Home secretary says the UK should train more local people to check its dependence on overseas workers
By: Chandrashekar Bhat
Home secretary Suella Braverman has said Britons should not feel guilty about their history and asserted that the country has “no future without reverence for its past”.
British people should take pride in “who we are” instead of living in a “special state of sin or collective guilt,” she said at the National Conservatism conference in London on Monday (15).
Braverman argued that while Britain was historically linked to slavery, the country should be recognised for “leading the way in abolishing it”, rather than profiting from it.
“I think the left can only sell its vision for the future by making people feel terrible about our past,” the home secretary said.
On immigration, she said Britain should train more local people to check its dependence on overseas workers.
“There is no good reason why we can’t train enough truck drivers, butchers, fruit pickers, builders or welders”, Braverman said, adding, “Brexit enables us to build a high-skilled, high-wage economy that is less dependent on low-skilled foreign labour”.
Her comment a day before the UK government on Tuesday (16) promised to award 45,000 visas for seasonal workers in the agricultural sector next year.
After a drop during the pandemic, net migration has been steadily on the rise and is expected to hit a record high this year, British media have reported.
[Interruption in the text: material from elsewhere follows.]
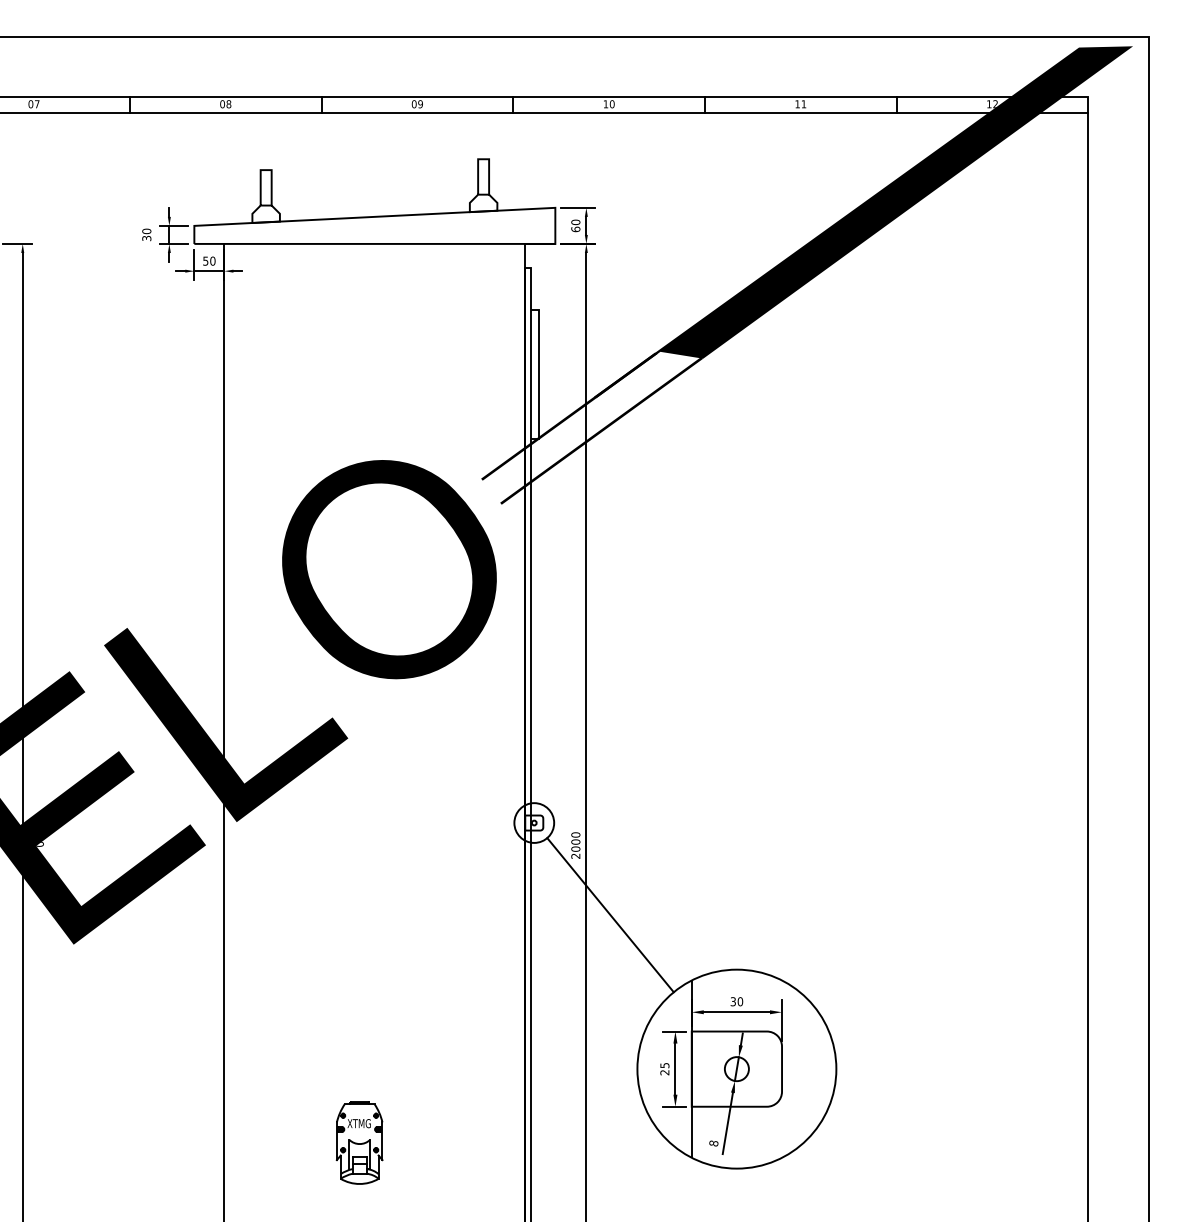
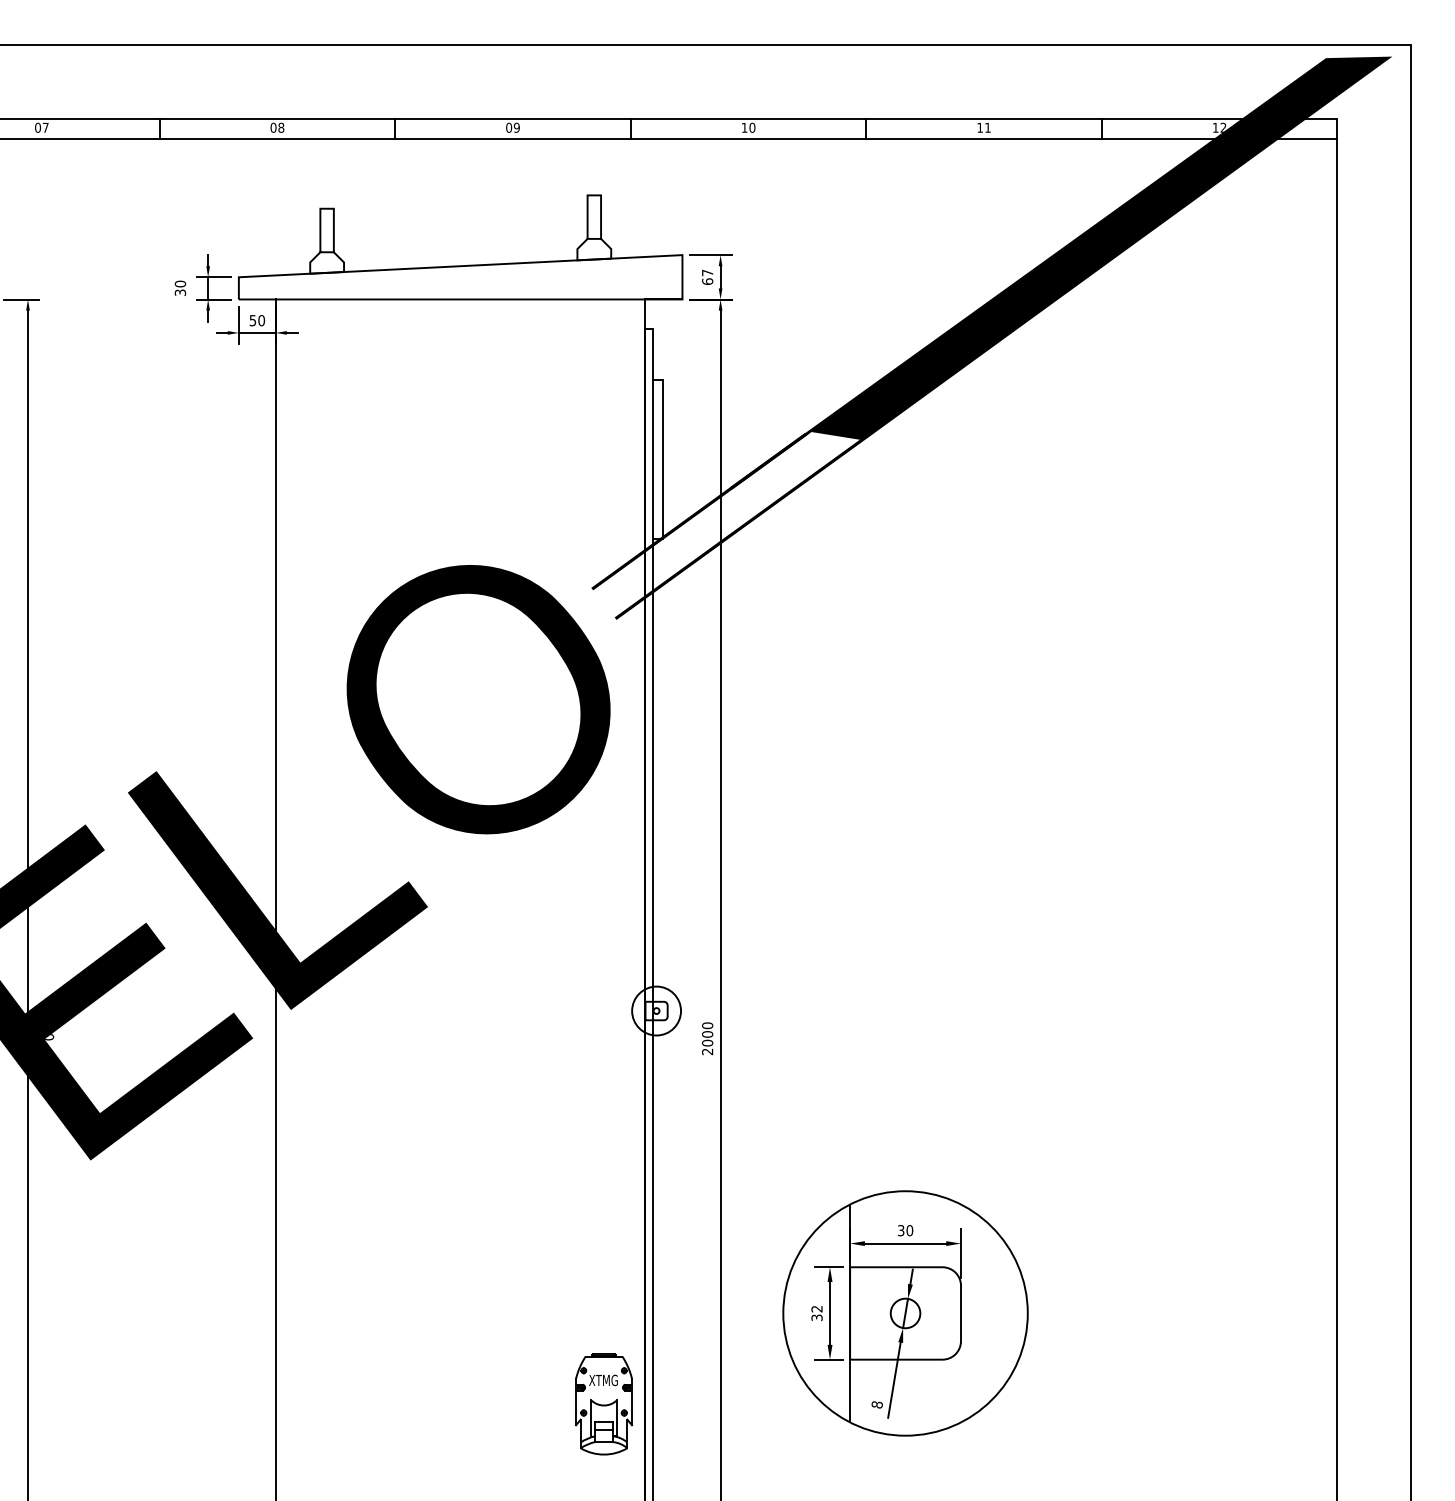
text: (575, 222) -> (707, 272), 60 -> 67
line: (610, 914) -> (750, 1123), removed
text: (664, 1069) -> (816, 1313), 25 -> 32
part: (360, 1143) -> (604, 1404), moved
Official figures are expected this month.
Downing Street defended the decision on the visas.
The current rules “provide us the flexibility to flex the system depending on UK need,” a spokesman said on Tuesday, adding that Britain has a “historically low” unemployment rate.
Tougher immigration rules following Brexit, which ended free movement within EU member states, have made it harder to hire workers from the bloc, which British agriculture has traditionally relied upon.
The industry is also facing competition from imported products.
British businesses have been urging the government to be flexible in its immigration policy to boost the UK’s economic recovery that has remained sluggish.
Braverman, whose parents came from Mauritius and Kenya, also said immigration into the UK should be supplemented by a firm policy on integration to “conserve” the British way of life.
Immigrants should “embrace and respect this country” and they need to “learn English and understand British social norms and mores”, she said.
“And if we lack the confidence to promote our culture, defend our values, and venerate our past, then we have nothing to integrate people into,” she said.